The law only sanctions interference behaviors carried out by those who are extraneous to the private life acts that are the object of undue interception. This is because otherwise the legal right of home privacy would not be damaged.
Therefore, whoever participates, with the consent of the offended party, in the scene depicted (be it domestic, intimate, or in any case such as not to be perceptible to an indeterminate number of people) cannot be an active subject of the crime.
In this case, the man had filmed his wife in the bathroom or bedroom, naked or half-naked, busy with personal care or personal hygiene, and no evidence emerged that the woman wanted to share the described moments of intimacy with the defendant.

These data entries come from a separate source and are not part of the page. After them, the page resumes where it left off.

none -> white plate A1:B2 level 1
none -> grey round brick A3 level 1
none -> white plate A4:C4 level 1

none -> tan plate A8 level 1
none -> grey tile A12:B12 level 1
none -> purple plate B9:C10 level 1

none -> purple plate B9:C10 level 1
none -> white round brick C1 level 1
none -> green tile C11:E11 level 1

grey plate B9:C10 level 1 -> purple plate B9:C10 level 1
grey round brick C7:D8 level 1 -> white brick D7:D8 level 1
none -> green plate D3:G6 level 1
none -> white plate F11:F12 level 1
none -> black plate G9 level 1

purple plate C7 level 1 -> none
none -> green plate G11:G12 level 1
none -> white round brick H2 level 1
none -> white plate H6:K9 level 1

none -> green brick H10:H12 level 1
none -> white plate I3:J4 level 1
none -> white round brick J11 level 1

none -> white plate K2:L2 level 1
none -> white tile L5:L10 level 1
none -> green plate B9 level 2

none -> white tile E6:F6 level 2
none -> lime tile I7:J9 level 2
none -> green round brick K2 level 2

The latter was therefore not allowed to participate in them.
It is irrelevant whether the person is the spouse or, therefore, a person generally involved in the private life of the injured party; those specific activities, unduly intercepted, are protected because they are private.

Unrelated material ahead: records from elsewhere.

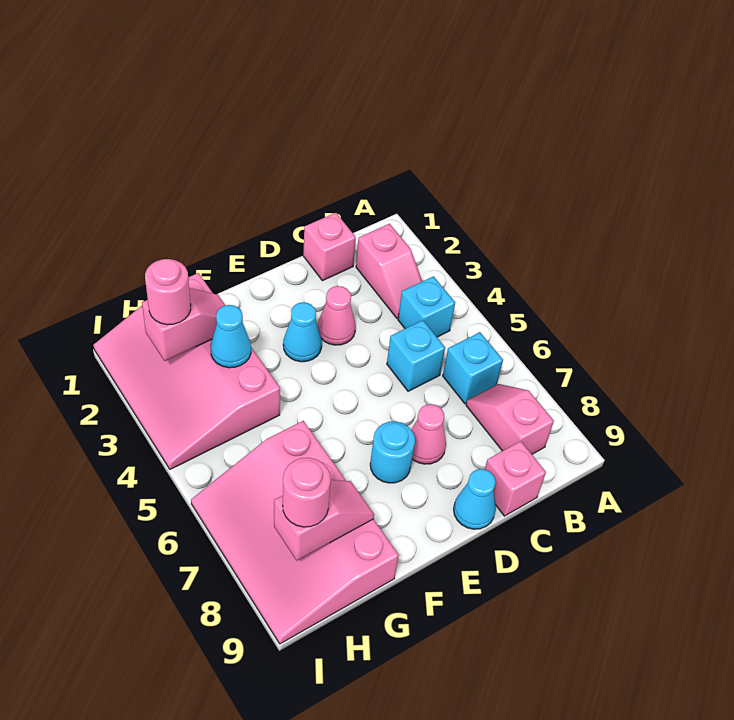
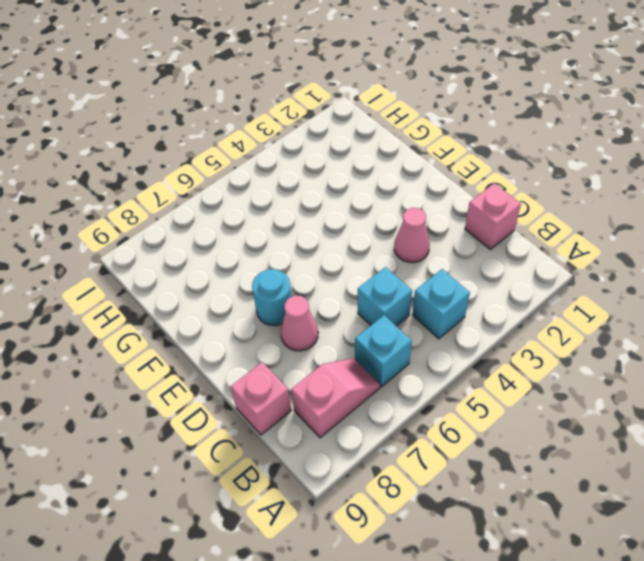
none -> pink slope B2:B3 level 1 top 2
none -> cyan cone D9 level 1
none -> cyan cone E3 level 1

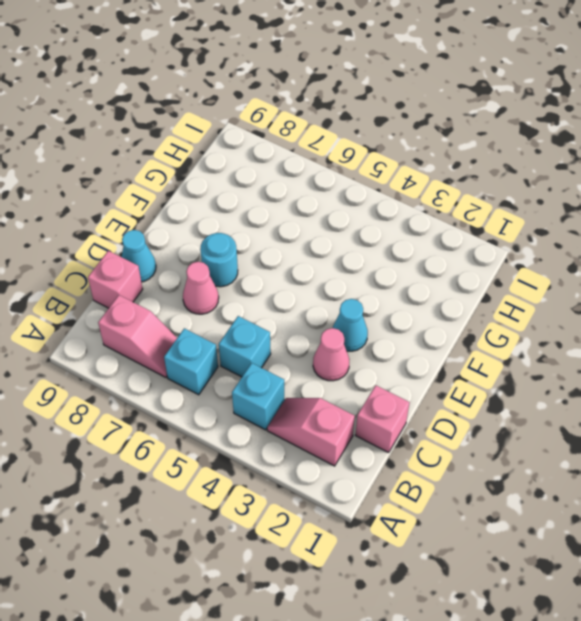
none -> pink slope G1:I4 level 1 top G
none -> pink slope G6:I9 level 1 top G
none -> pink slope G2:H2 level 2 top H

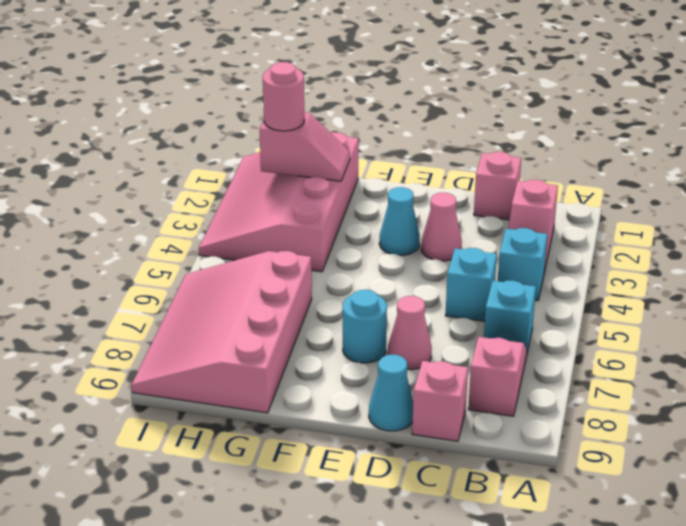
none -> cyan cone G3 level 2
none -> pink slope G8:H8 level 2 top H
none -> pink round brick H8 level 3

In practice, the person who sets up means of visual or sound interception in his or her own home, capturing images or information relating to the private life of OTHER subjects who are there, whether they are stable cohabitants or occasional guests, IS RESPONSIBLE for the crime. While the person who SHARES the act of private life with the same subjects and with their consent IS NOT RESPONSIBLE for the same crime. The distinction between illicit and licit interference is not in fact given by the nature of the moment of privacy violated, but by the circumstance whether or not the active subject was a participant.
I fully agree with the reasoning of the Court of Cassation.